Noah Kocina, summertime muralist

Montessori art teacher Noah Kocina winds down a project five years in the making

PHOTO BY MAXFIELD MORRIS

See the mural’s unveiling at 7 p.m. Saturday, August 11 in the lawn behind the Sacramento Fine Arts Center, 5330 Gibbons Drive, Suite B in Carmichael.

Tucked in a sliver of quickly receding shade, Noah Kocina sits cross-legged on a blue rolling board with a pair of headphones on and a paintbrush in his hand. That’s just how the art teacher spends his summer mornings: using acrylic house paint to make murals on the walls of the Montessori Children’s School in Carmichael. And he loves it.

He’s painted a large mural—about half the surface area of a buffalo—each summer for the last five years. In total, that comes out to roughly 2,300 square feet of artwork. The half-a-decade-long project started as a revamping of a decrepit mural of an American flag, and it’s defined a sizable chunk of Kocina’s time in Sacramento. SN&R met Kocina out in the field to get the scoop on the man behind the mural.

How long had you painted before this project?

I’ve been painting murals since I was in high school, I’m 43 now. I painted a bunch of murals in San Jose, that’s where I used to live. And then, when I moved up here about 14 years ago or something, I found a couple murals here and there, but nothing to this scale, just doing, y’know, rooms and peoples’ kitchens. …

I ended up living right behind the guy that owns Flaming Grill, so he got me to do the murals in there.

How do you see the art culture in Sacramento developing?

I love it. When I first moved here, I was really stoked because I heard there was this art community going on here … and I was really adamant about trying to get into the art scene here, and it felt like it wasn’t open to anybody that wasn’t already established.

Like, all Del Paso pretty much shut down, there were a bunch of art galleries down there when I first moved here—those are all gone. I went to a bunch of Second Saturdays, and it just seemed like there was this … I don’t know, it just seemed like it wasn’t open to new ideas.

How long have you been the art teacher at the school?

This is my third year.

Right on. So you started the mural project before you were the art teacher?

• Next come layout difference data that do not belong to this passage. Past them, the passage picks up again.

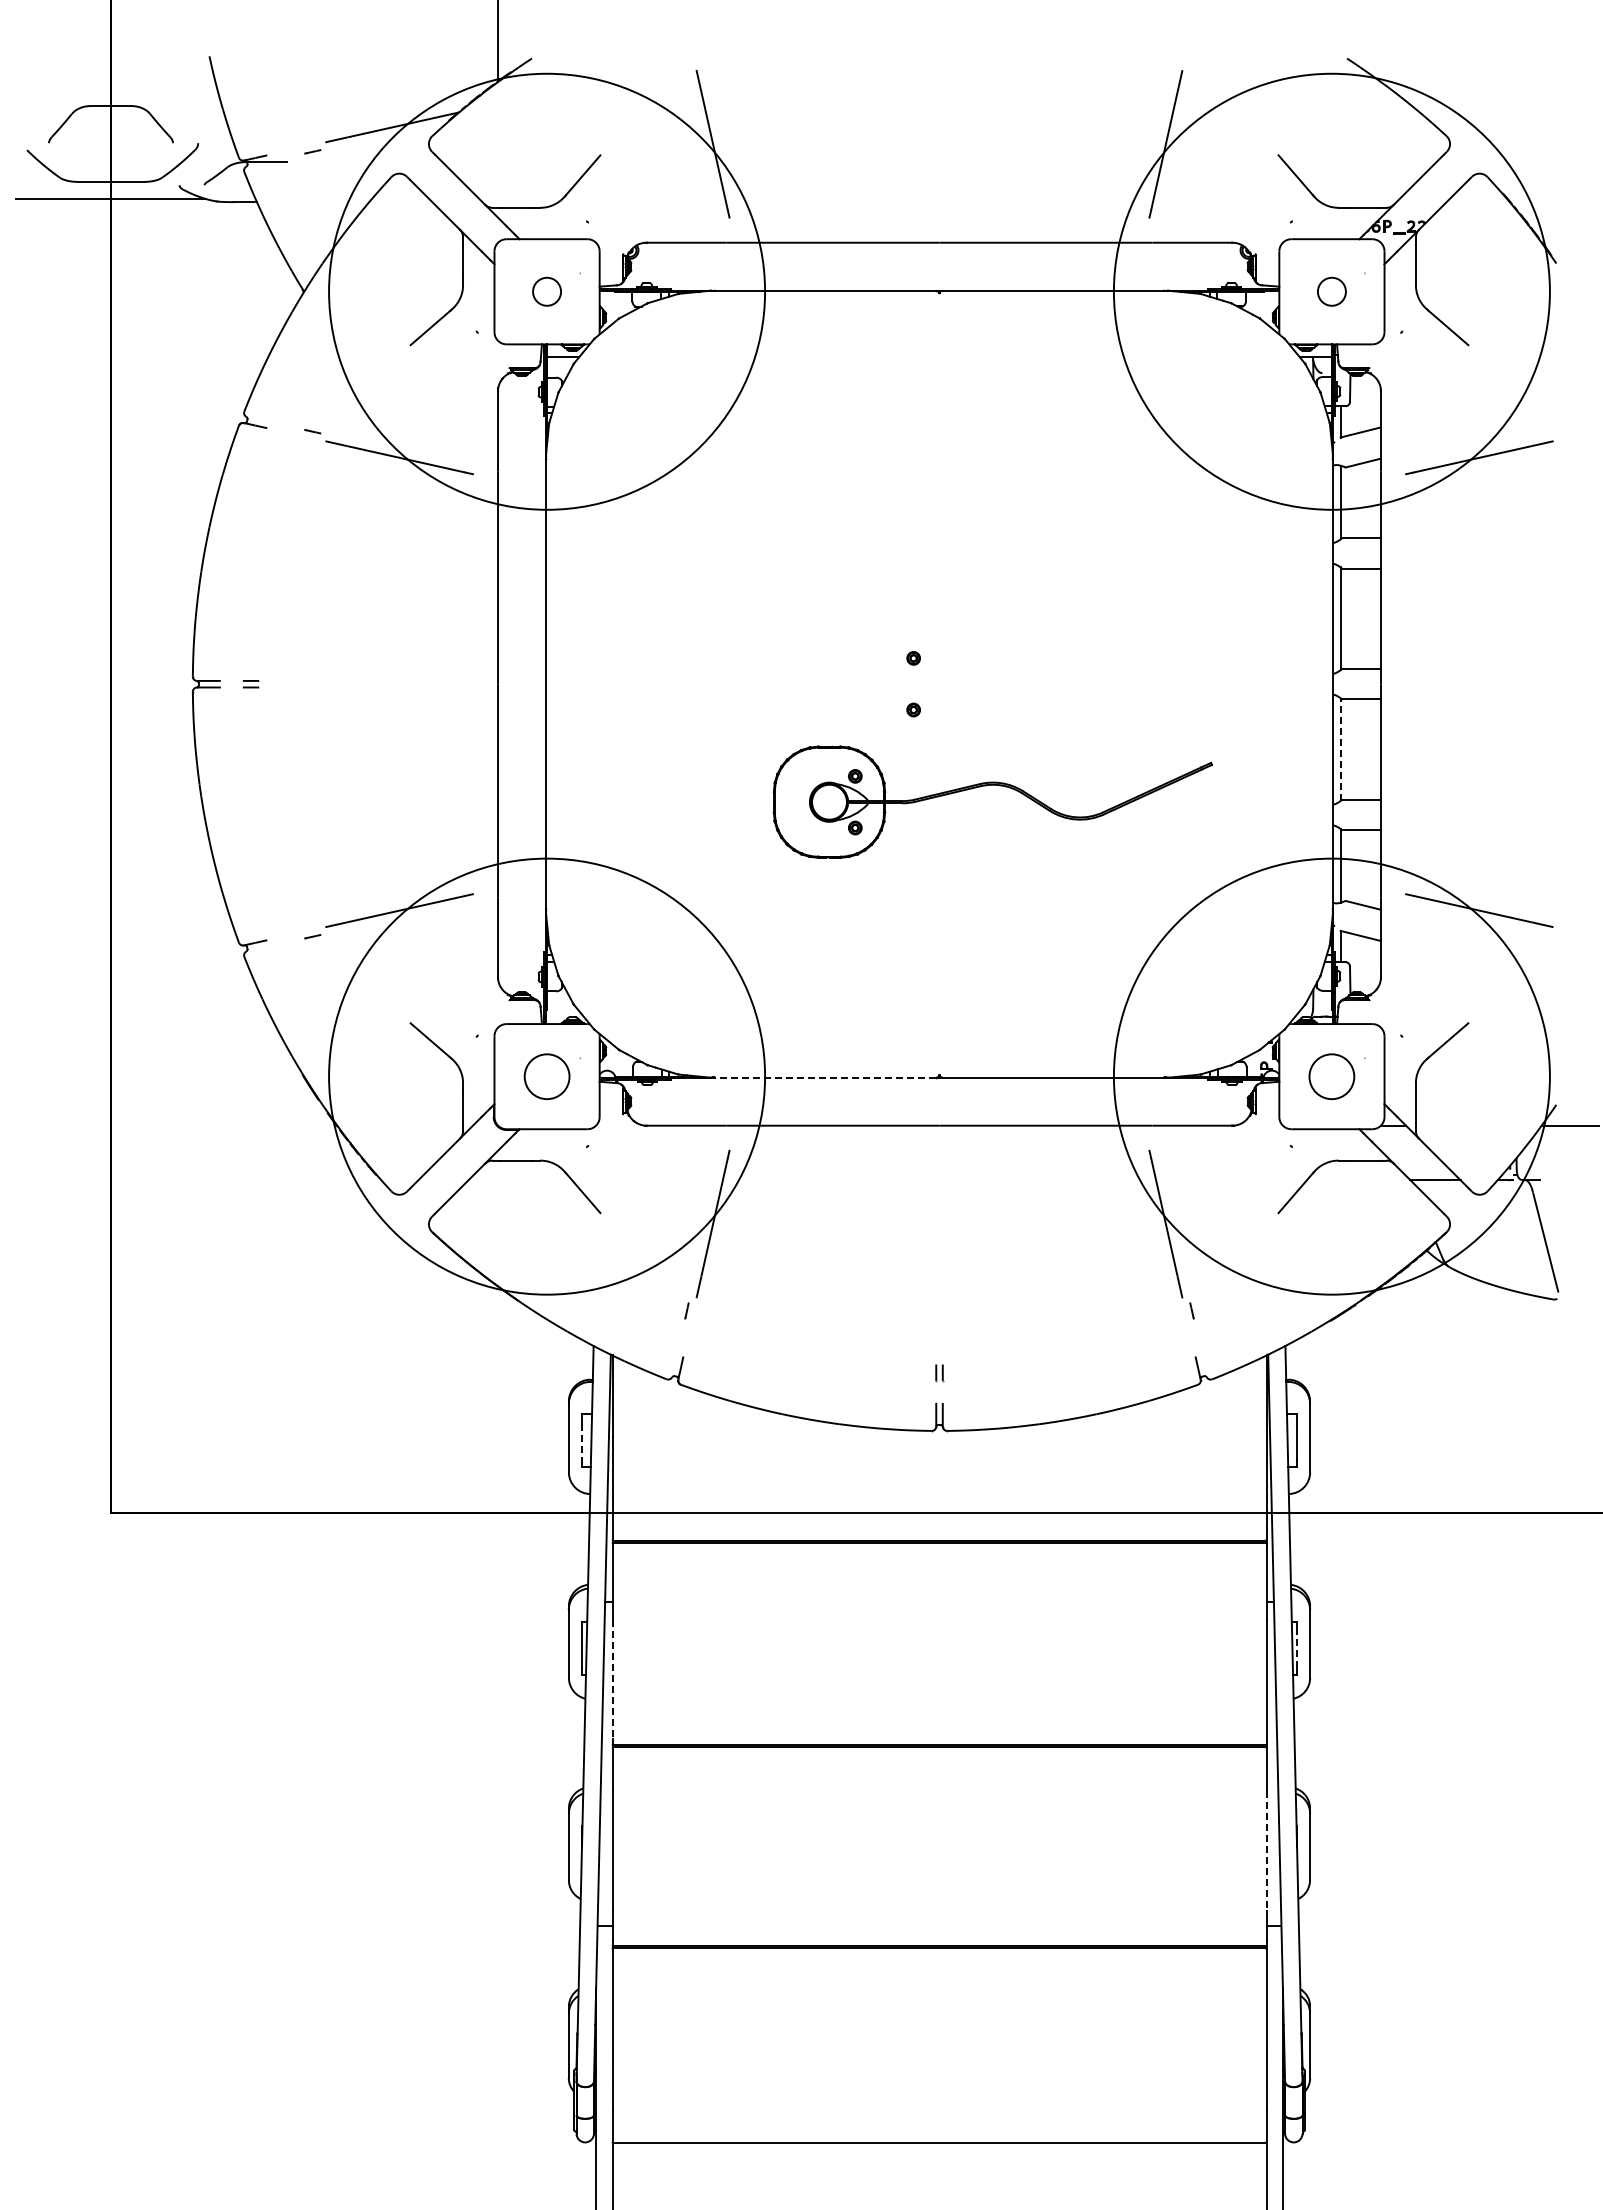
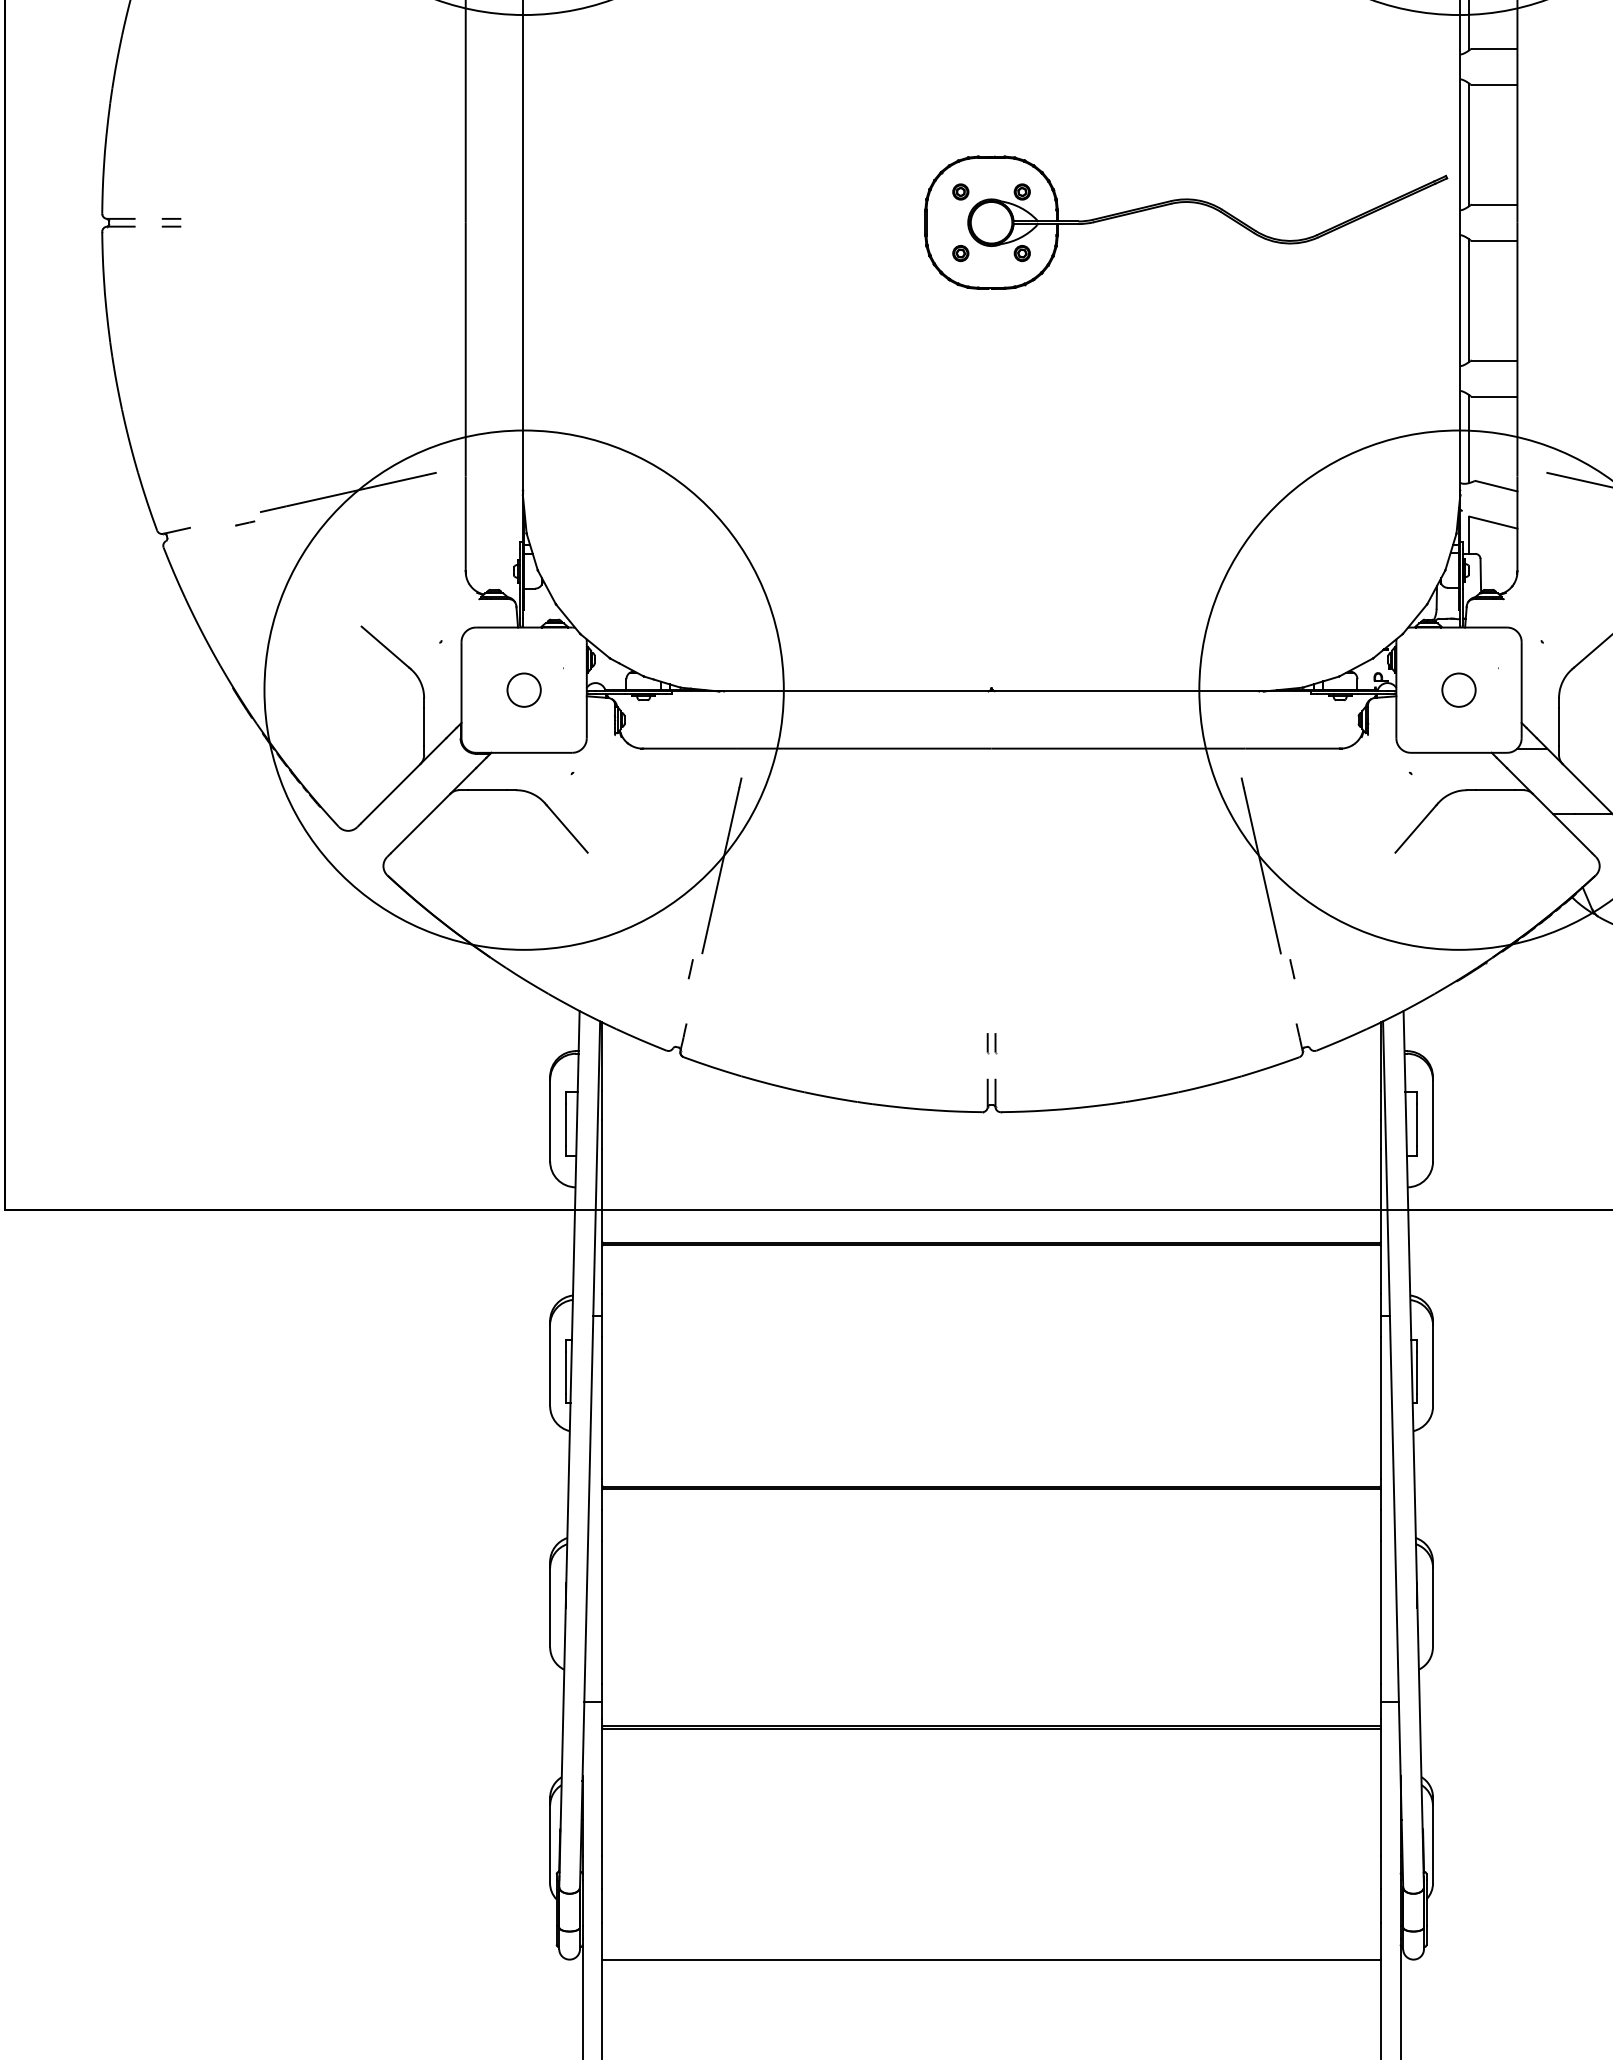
line: (1340, 749) -> (1469, 300), dashed -> solid
part: (992, 785) -> (1185, 202), moved
circle: (546, 1076) -> (523, 690), size x0.62
circle: (1331, 1076) -> (1458, 690), size x0.62
line: (825, 1077) -> (855, 691), dashed -> solid
line: (581, 1441) -> (565, 1124), dashed -> solid
line: (1297, 1650) -> (1417, 1373), dashed -> solid
line: (612, 1679) -> (602, 1408), dashed -> solid
line: (1266, 1850) -> (1381, 1611), dashed -> solid

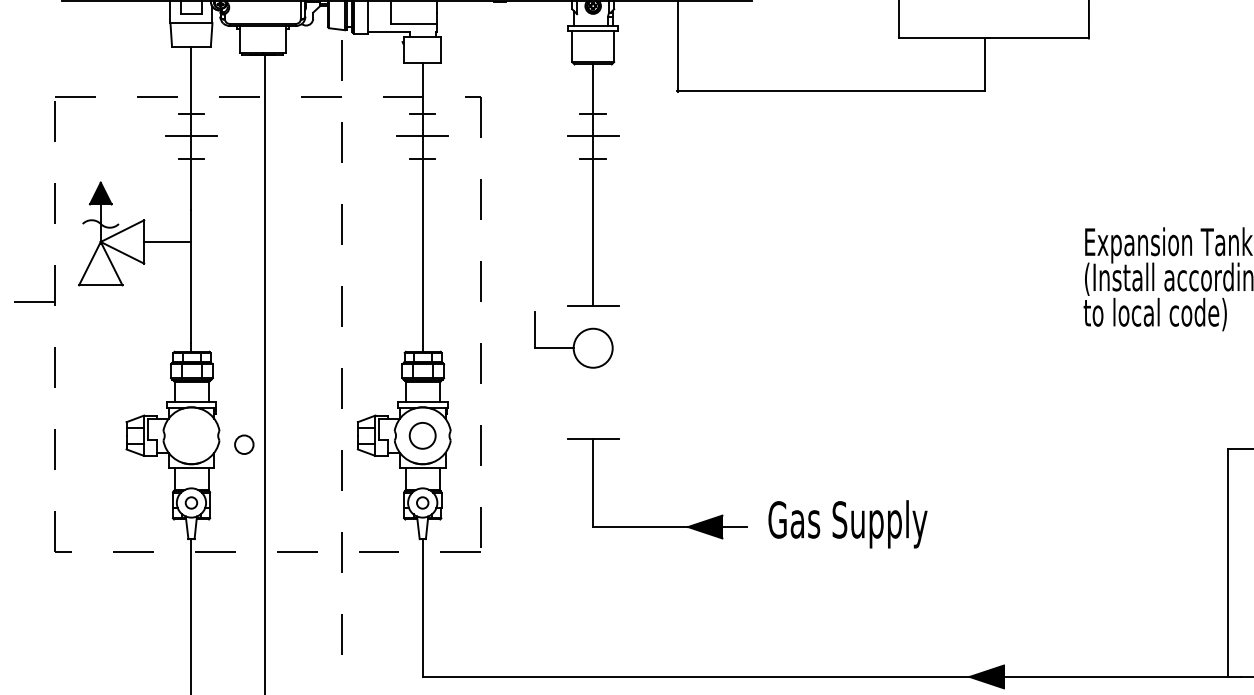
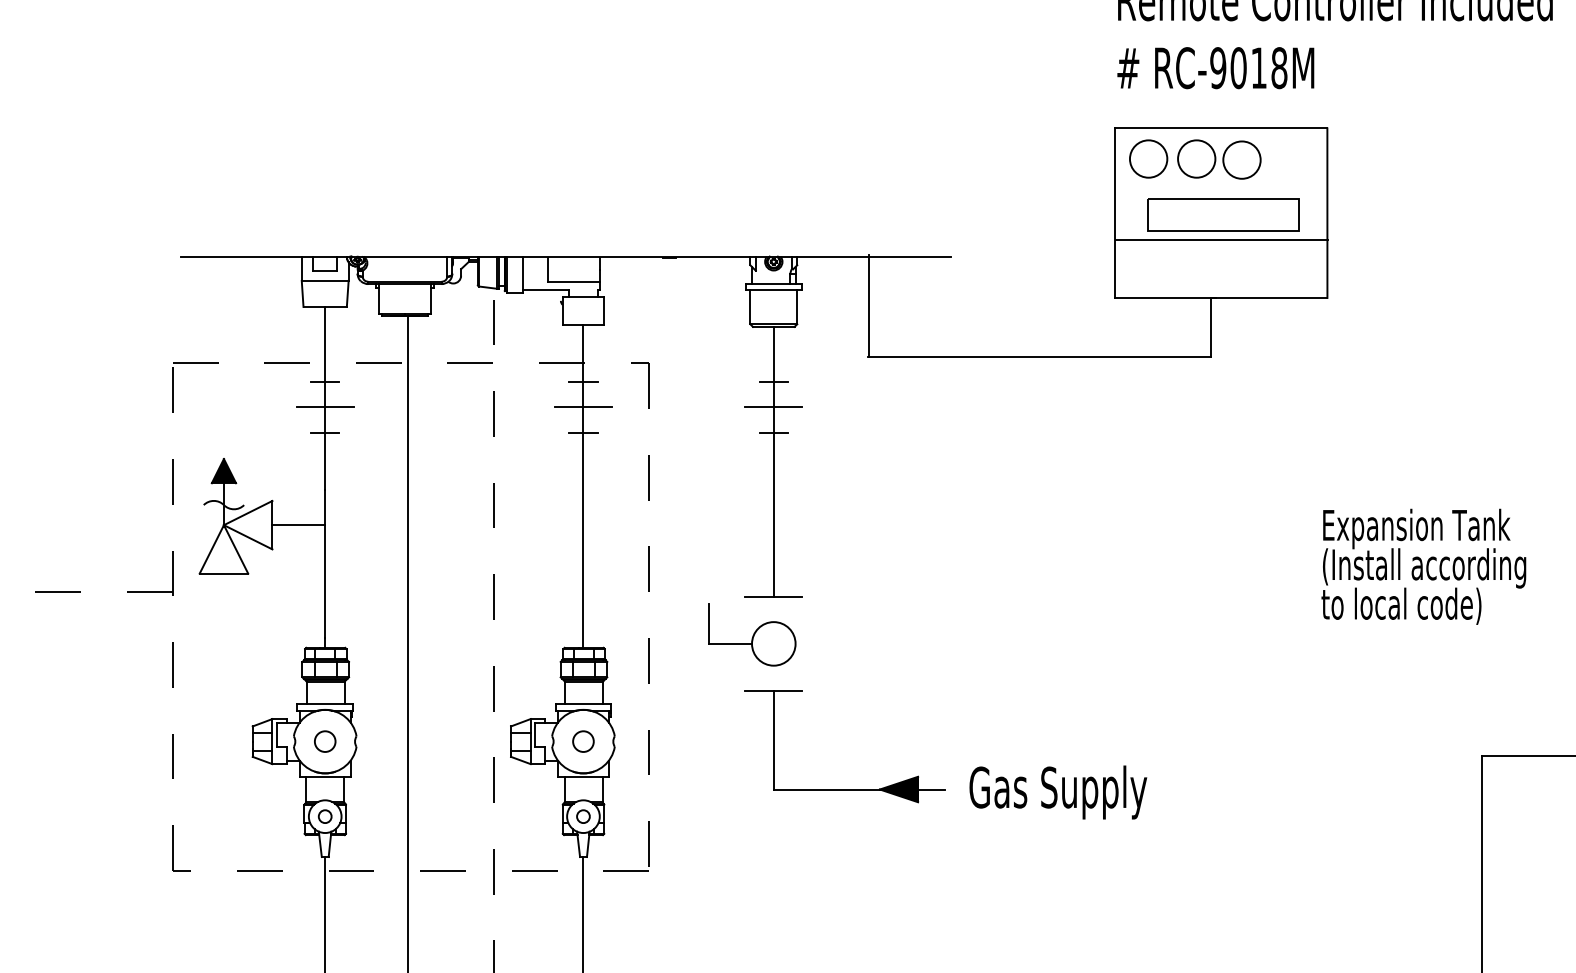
circle: (422, 435) -> (583, 741), size x0.71
circle: (244, 444) -> (325, 741), moved
text: (848, 524) -> (1058, 792), moved
part: (656, 527) -> (844, 789), moved

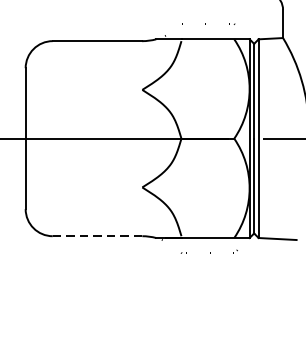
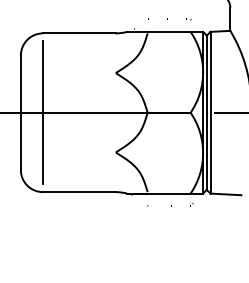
line: (52, 138) -> (42, 112), added
line: (96, 236) -> (78, 192), dashed -> solid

Yeah, I was just a regular classroom teacher, and because I sort of have this art bent to everything I do, they gave me my own art room here before I was even the art teacher.

They were just like just like, “You need a place to store all of your stuff,” so they gave me this art room, and I was doing the after-school classes for several years. And then, when the idea for having an actual art teacher came up, I was kind of first in line for that.

Has the project changed over five years, or have you changed at all?

When I was painting this one, that’s when I got my divorce, so that definitely sort of opened up my summer a lot. Changed quite a bit of just my view on life and everything.

Are all the designs pretty much true to what you submitted five years ago?

No, not at all. The original ones were really basic. … The American flag one was the first one I decided there should be someone in it … and since then, I just keep adding more and more people. And these are all people that I know, or teachers that work here or kids that I’ve taught.

There’s kind of this idea that there’s a curse on the murals, ’cause every time I paint you in the murals, you either quit or get fired.

So pretty much every teacher I’ve put in these murals—this teacher down here, all these other teachers on those ones—have pretty much all left right after I put them in the mural.

So what’s next, after this is done?

I really would like my summers to be filled with just painting, like it’s been so far … I tried applying to that Wide Open Walls thing, and I just didn’t make it for some reason, I don’t know why. I was hoping that would be my next thing.

Did you have a proposal for Wide Open Walls?

My idea was, I really want to paint a huge, gigantic, three-story version of my chihuahua. She sticks her tongue out a lot … and it’s just the funniest thing to me. I don’t know why, it just really puts me in a good mood.

It kind of lit a fire under my ass when I didn’t get accepted. I was like, “Woah! How could I not be accepted? This is what I do, I know how to do this really well. I would have kicked ass at this.